A probabilistic approach towards handling data quality problems and imperfect data integration tasks

BACHELOR Assignment

Type: Bachelor CS

Period: TBD

Student: (Unassigned)

If you are interested please contact :

Description:

DuBio is an extension for PostgreSQL that we are currently developing for managing and manipulating uncertain data, or to use a more technical term, probabilistic data. Being able to manage data and the uncertainty about the data is an effective way to get a grip on and effectively dealing with data quality issues. One prominent purpose is data integration. Probabilistic data integration (PDI) is a specific kind of data integration where integration problems such as inconsistency and uncertainty are handled by means of a probabilistic data representation. The approach is based on the view that data quality problems (as they occur in an integration process) can be modeled as uncertainty and this uncertainty is considered an important result of the integration process.
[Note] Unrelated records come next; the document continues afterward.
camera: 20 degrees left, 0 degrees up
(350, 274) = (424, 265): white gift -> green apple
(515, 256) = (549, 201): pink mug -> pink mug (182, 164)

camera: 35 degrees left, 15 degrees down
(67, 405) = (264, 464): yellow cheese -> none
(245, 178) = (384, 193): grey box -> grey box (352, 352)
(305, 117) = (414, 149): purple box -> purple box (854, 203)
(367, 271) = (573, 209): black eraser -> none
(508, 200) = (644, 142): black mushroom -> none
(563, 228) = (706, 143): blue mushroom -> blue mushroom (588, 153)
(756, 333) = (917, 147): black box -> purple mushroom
The PDI process contains two phases: (i) a quick partial integration where certain data quality problems are not solved immediately, but explicitly represented as uncertainty in the resulting integrated data stored in a probabilistic database such as DuBio; (ii) continuous improvement by using the data — a probabilistic database can be queried directly resulting in possible or approximate answers — and gathering evidence (e.g., user feedback) for improving the data quality.
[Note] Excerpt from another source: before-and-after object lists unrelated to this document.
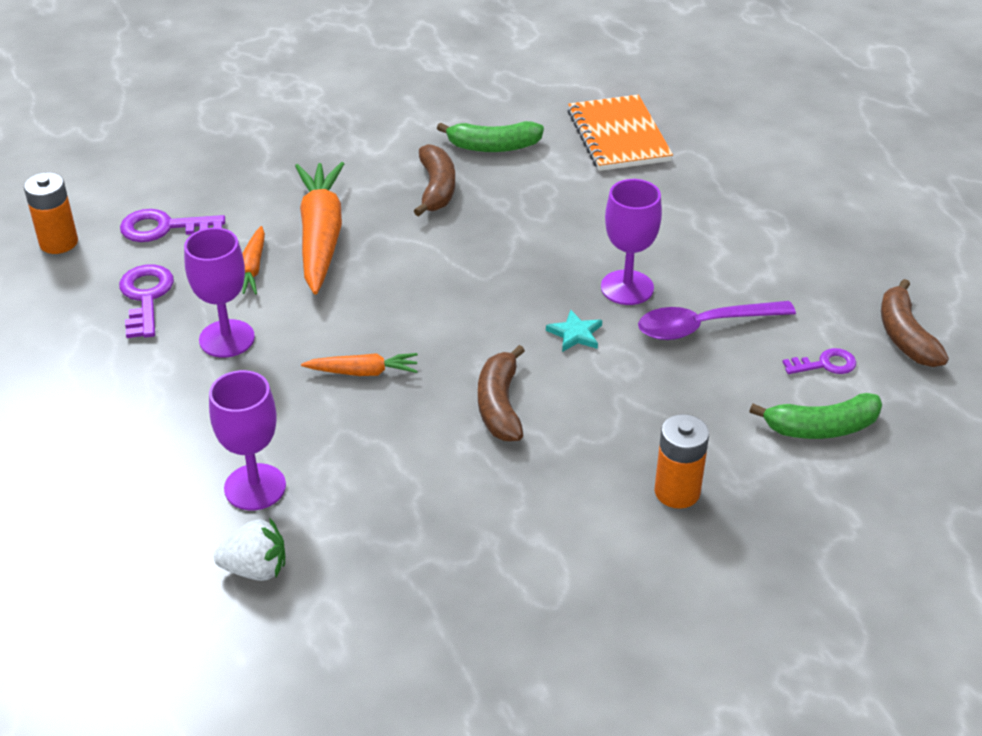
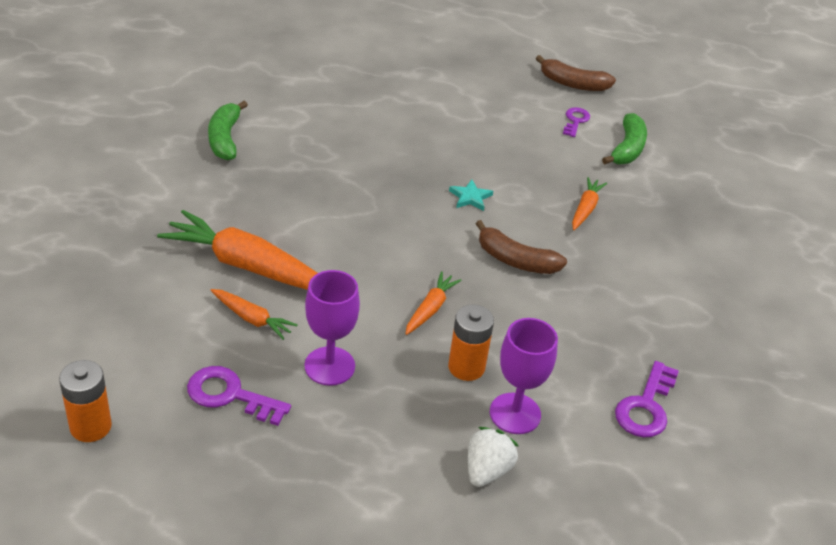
camera: 65 degrees left, 0 degrees up
(164, 228) = (142, 349): purple key -> purple key (646, 406)
(256, 569) = (600, 444): white strawberry -> white strawberry (487, 470)
(436, 189) = (248, 186): brown banana -> none
(493, 146) = (225, 138): green banana -> green banana turned 150 degrees clockwise
(618, 136) = (275, 83): orange notebook -> none
(627, 288) = (442, 156): purple goblet -> none
(652, 430) = (585, 209): none -> orange carrot
(677, 492) = (645, 225): orange battery -> orange battery (466, 367)
(704, 326) = (506, 145): purple spoon -> none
We invite you to participate in this research and in making DuBio a success! You can do so by choosing one of the following subprojects

In-database indeterministic deduplication
An algorithm has been developed (in Python) for indeterministic deduplication, a form of deduplication where the uncertainty about where certain records are duplicates is explicitly managed. The work on indeterministic deduplication could have more impact if the process could execute fully inside the database, i.e., given a table of records and a table with similarity scores for these records, a PL/SQL function produces a probabilistic table with the indeterministic deduplication result. Execution performance should be evaluated under certain relevant conditions. This assignment may require some SQL trickery, so an aptitude for programming (in SQL) is beneficial.
A probabilistic version of the MICE data imputation approach
MICE, or Multiple Imputation by Chained Equations, is a powerful and flexible statistical technique for handling missing data. It's an iterative, predictive approach that imputes missing values one variable at a time using a series of regression models. It's particularly effective because it preserves the relationships between variables and accounts for the uncertainty that comes with imputation. MICE conducts an imputation process multiple times and then does an analysis and pooling to produce a single final dataset. This assignment is about replacing this final analysis and pooling step with the generation of a probabilistic table representing the final imputed dataset. Experiments should be done to evaluate the quality of the imputation compared to the original MICE.
Impact of caching probabilities in BDDs
The current implementation relies on (a) a dictionary as mentioned above, and (b) a binary decision diagram (BDD) for each record. The BDD is implemented as a user-defined type. It is unclear whether or not it would be beneficial to cache the probabilities in the BDD type. This subproject is about experimental investigation under which circumstances this is beneficial.
Evaluation of the conditioning task
One aspect of the probabilistic data integration approach is to improve data quality based on gathered evidence, which is called, conditioning. This subproject is about experimentally investigating the performance and scalability of conditioning.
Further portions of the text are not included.